Вот и все, что я мог рассказать о полковнике Александре Ильиче Муравьеве. Сам же не осмелился спросить у маршала, кем ему приходился Муравьев. Возможно, и никем. Молодой полковник перед самой войной был назначен командиром формировавшейся механизированной дивизии, и не исключено, что нарком обороны Тимошенко знакомился с ним и давал напутствия...
В кабинет принесли чай, печенье, разговор наш затянулся. Несколько раз подходил маршал к настенной топографической карте, раздумчиво всматривался в нее.
Поощренный его вниманием, я подробно рассказал о бое с диверсантами и группой немецких танков у деревень Боровая и Валки в ночь на 28 июня (эта драматическая ситуация подробно описана мной в повести "Человек не сдается"). Показывал маршруты и рубежи нашей дивизии...
Мы с Аркадием Кулешовым конечно же понимали, что в Семене Константиновиче болезненно всколыхнулась память и он размышлял о первых приграничных сражениях, проигранных нами немцам, вспоминал о первых оперативных решениях Ставки и Генерального штаба, о тех давних тревогах, которыми жила тогда Москва и он лично как нарком обороны, а потом командующий Западным фронтом.
Маршал словно позабыл о нашем присутствии в его кабинете. Вновь подойдя к топографической карте, он обвел на ней пальцем районы Белостока, Налибокской пущи, скользнул взглядом по Пинским болотам и будто сам себе вполголоса сказал:
- Здесь растаяли главные силы Западного фронта... Пришлось создавать новые рубежи стратегической обороны... Эх, если бы знать... Если б предполье... А могло случиться еще страшнее, введи заранее в действие наш план прикрытия... Да, война - гигантский смертный мешок с загадками...
На боковом столе зазвонил один из многих телефонов, и маршал вырвался из плена мучительных воспоминаний.

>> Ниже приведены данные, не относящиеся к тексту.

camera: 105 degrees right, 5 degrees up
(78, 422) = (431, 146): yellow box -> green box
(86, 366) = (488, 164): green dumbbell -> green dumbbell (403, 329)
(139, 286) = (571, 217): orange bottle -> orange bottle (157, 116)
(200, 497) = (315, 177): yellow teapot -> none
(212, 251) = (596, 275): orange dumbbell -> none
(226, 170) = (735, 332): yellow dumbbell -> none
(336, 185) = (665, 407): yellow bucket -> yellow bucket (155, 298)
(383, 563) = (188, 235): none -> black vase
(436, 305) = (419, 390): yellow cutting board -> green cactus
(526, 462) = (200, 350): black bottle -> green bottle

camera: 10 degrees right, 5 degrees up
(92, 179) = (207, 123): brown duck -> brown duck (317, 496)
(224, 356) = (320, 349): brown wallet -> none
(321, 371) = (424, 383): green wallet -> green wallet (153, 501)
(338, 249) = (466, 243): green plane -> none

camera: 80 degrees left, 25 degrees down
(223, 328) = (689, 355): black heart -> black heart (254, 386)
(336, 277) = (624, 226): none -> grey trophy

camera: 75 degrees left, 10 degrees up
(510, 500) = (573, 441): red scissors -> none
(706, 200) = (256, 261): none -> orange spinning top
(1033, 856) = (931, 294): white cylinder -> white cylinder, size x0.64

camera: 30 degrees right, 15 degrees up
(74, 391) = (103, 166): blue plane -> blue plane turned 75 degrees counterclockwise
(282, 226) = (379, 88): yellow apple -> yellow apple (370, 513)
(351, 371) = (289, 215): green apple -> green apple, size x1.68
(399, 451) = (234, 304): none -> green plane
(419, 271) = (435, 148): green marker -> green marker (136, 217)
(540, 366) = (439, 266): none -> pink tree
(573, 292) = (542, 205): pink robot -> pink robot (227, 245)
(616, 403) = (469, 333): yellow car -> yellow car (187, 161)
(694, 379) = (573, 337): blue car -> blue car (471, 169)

Коротко переговорив с кем-то, он присел в кресло, начал вчитываться в принесенную нами бумагу.
Мы с Кулешовым сердечно поблагодарили Семена Константиновича - уже не столь сурового - за то, что сполна удовлетворил он просьбу киностудии, и распрощались. Однако уходили из кабинета без особой радости, смущенные, возможно, тем, что стали свидетелями чего-то очень личного в судьбе маршала, что невольно заставили его испытать вдруг воскресшую мучительную душевную боль и будто постигли тревожные тайны, которые знать нам не полагалось...
Уже за пределами штаба, на улице, Аркадий Александрович закурил папиросу, посмотрел на меня с пронзительной значительностью и сказал:
- Побегу домой... Я должен записать все это. И ты запиши. Тебе, солдату, это даже скорее пригодится...
В то время я еще не замышлял романа "Война", хотя он подсознательно начинал во мне жить. Дело в том, что в повести "Человек не сдается" мной были выплеснуты на бумагу еще не отстоявшиеся чувства и впечатления, рожденные всем виденным западнее Минска и в Смоленском сражении. Они, эти чувства и впечатления, обнаженно-болезненные, еще не были подкреплены социально-философскими категориями понимания войны, еще не родилось во мне оперативно-стратегическое видение всей грандиозности, сложности и трагичности военного противоборства двух могучих армий. Однако пульсировали чувства, похожие на неутоленную жажду, на вину, что не сделал чего-то самого главного, важного. И эти чувства вспыхивали с особой силой, когда сталкивался в литературе, в военно-исторических публикациях или во время дискуссий за "круглым столом" с суждениями о начальном периоде войны, которые искажали подлинную правду или являлись полуправдой. И в то же время отсутствовало убеждение, что лично я владею знаниями полной правды. Требовалось все вспомнить, выверить в тщательных сопоставлениях и взаимосвязях.